During the presidential campaign of October 2005, one of the then candidates, Lech Kaczyński, who later became President of the Republic of Poland, said that he would continue to ban LGBT demonstrations, as “public promotion of homosexuality will not be allowed”22.
One of the first decisions of the new government was to abolish the Plenipotentiary for Equal Gender Status, whose creation had welcomed by the UN Human Rights Committee23, making Poland the only EU country without a statutory equality watchdog.

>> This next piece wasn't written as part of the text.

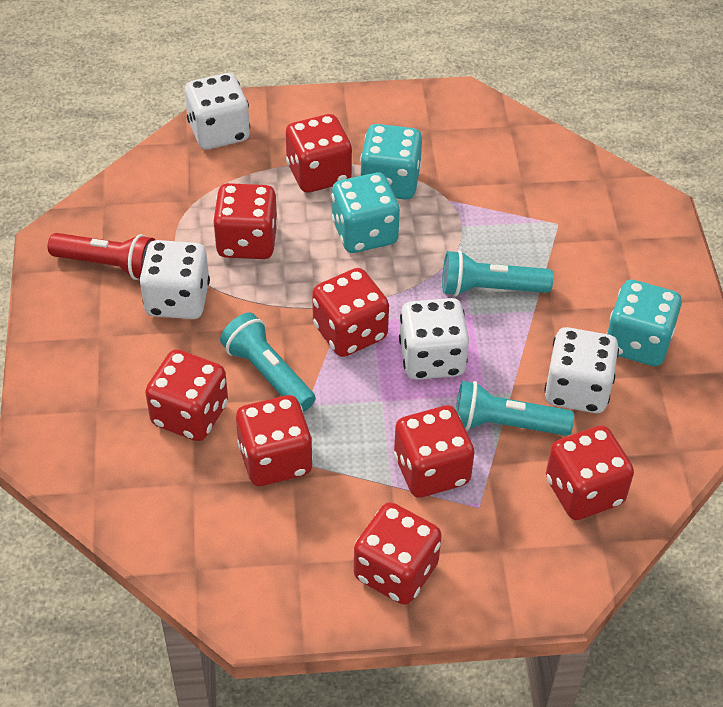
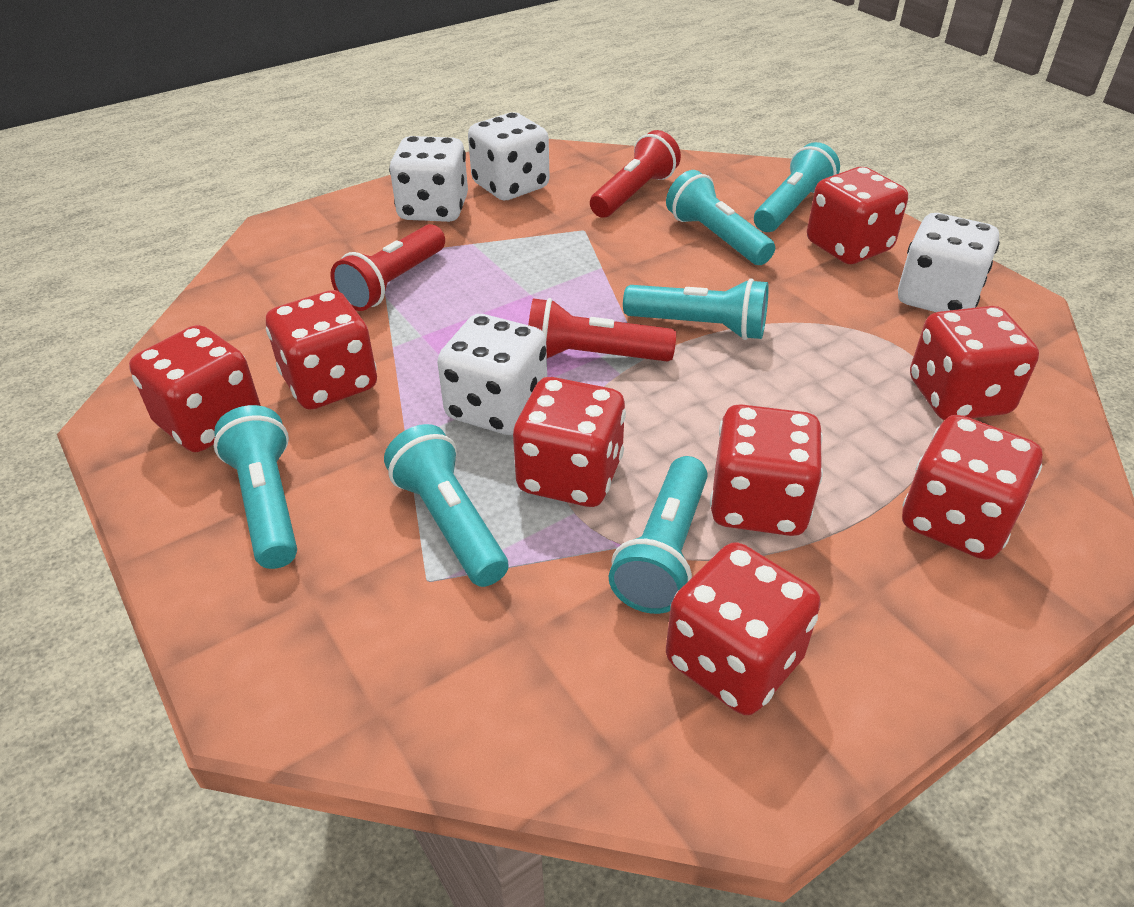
red flashlight: 1 -> 3
turquoise dice: 3 -> 0
turquoise flashlight: 3 -> 6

On 12 May 2006, Wojciech Wierzejski, a national parliamentarian of the LPR at that time, stated in a letter addressed to the Minister of Interior and Administration Ludwik Dorn and the Minister of Justice Zbigniew Ziobro that the law enforcement authorities should check what he called "legal and illegal sources of financing" of organizations of homosexual activists and demanded the State Prosecutor's intervention. The letter also accused LGBT organizations of being involved with paedophiles and the illegal drug-trade. Wojciech Wierzejski also wrote that he wished to check if LGBT organizations "penetrate Polish schools". Following his demand, the State Prosecutor ordered, in a letter issued on 30 May 2006 to all prosecutors that they check very carefully the ways of financing of LGBT organizations, their alleged connections to criminal movements and their presence in schools24.

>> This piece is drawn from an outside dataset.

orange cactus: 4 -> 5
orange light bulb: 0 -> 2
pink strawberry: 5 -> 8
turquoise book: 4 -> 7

Wojciech Wierzejski had on 11 May 2006, encouraged the use of force should LGBT rights activists organize their annual Equality March in Warsaw in June. “If deviants begin to demonstrate, they should be hit with batons”25, Wojciech Wierzejski said at that time. He commented on the possible attendance of politicians from western Europe at the march by saying “they are not serious politicians, but just gays and a couple of baton strikes will deter them from coming again. Gays are cowards by definition”26.
On 19 May 2006, Mirosław Orzechowskiego, Deputy Minister of Education and also belonging to the LPR, stated that an international project that was organized by several LGBT rights non-governmental organizations (NGOs) and financially supported by the European Commission Youth Programme27, would lead to the “depravity of young people”. The Deputy Minister also said that “the rules and priorities of the programme under which such projects get money, need to be changed in order to prevent such organizations from receiving money in the future”28.

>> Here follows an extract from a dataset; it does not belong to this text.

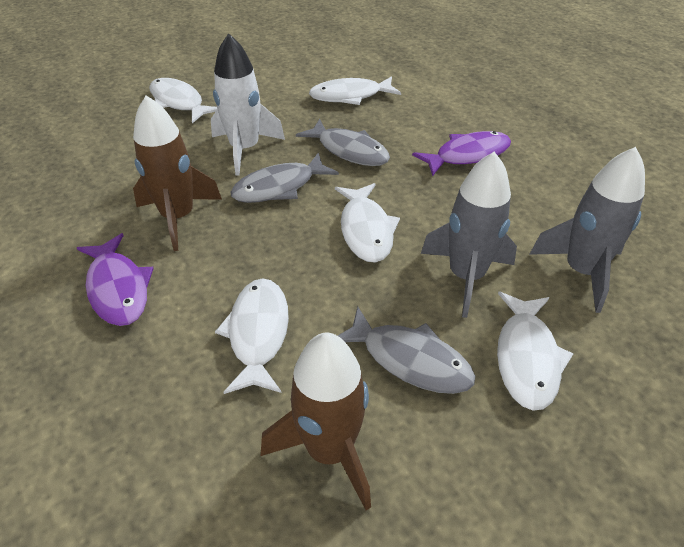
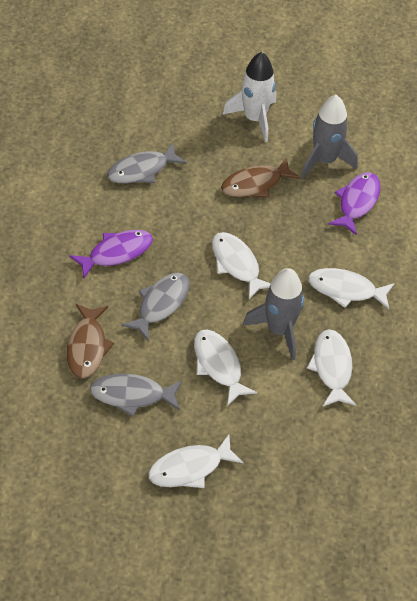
brown fish: 0 -> 2
brown rocket: 2 -> 0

On 21 May 2006, Roman Giertych, Deputy Prime Minister, Minister of Education and also leader of the LPR said on TVN (a Polish private TV channel) that “LGBT organizations are sending transsexuals to kindergartens and asking children to change their sex.”
Despite the fact that the Equality March in Warsaw on 10 June 2006 was able to proceed in the end without major incidents, this positive step has not been part of a larger move towards greater tolerance. During July and August more homophobic declarations came from public officials. Miroslaw Kochalski, a spokesman for the mayor of Warsaw, was quoted on 5 July as saying that the march was “immoral and a danger to the inhabitants of Warsaw.”29.
On 7 August 2006 Paweł Zyzak, editor in chief of a PiS magazine, Right Turn!, wrote that gays are “animals” and were “the emissaries of Satan sent to destroy the Catholic Church.”30Around the same time, in the city of Koscierzyna, a leading PiS member of parliament who is also a member of the party’s governing council, Waldemar Bonkowski, placed a large banner on the wall of the local party headquarters. “Today it’s gays and lesbians -- what’s next, zoophilia? Is that liberty and democracy? No, that’s syphilisation! Our Polish pope [the late John Paul II] is looking down from the sky and asking, Whither goest thou, Poland?” the banner read31.
Complaints about homophobic statements have been dismissed by judicial authorities. On 2 June 2006 it was revealed that a complaint about the statements of Wojciech Wierzejski had been rejected by the Warsaw district prosecutor, because according to him “the statements cannot be treated as threatening or encouraging to crime.”
The new Prime Minister Jarosław Kacyzński did not acknowledge this climate of intolerance towards LGBT people in Poland when, during his visit to the European Commission on 30 August, he said that "people with such [homosexual] preferences have full rights in Poland, there is no tradition in Poland of persecuting such people" and he asked the President of the European Commission, Jose Manuel Barroso “not to believe in the myth of Poland as an anti-Semitic, homophobic and xenophobic country"32.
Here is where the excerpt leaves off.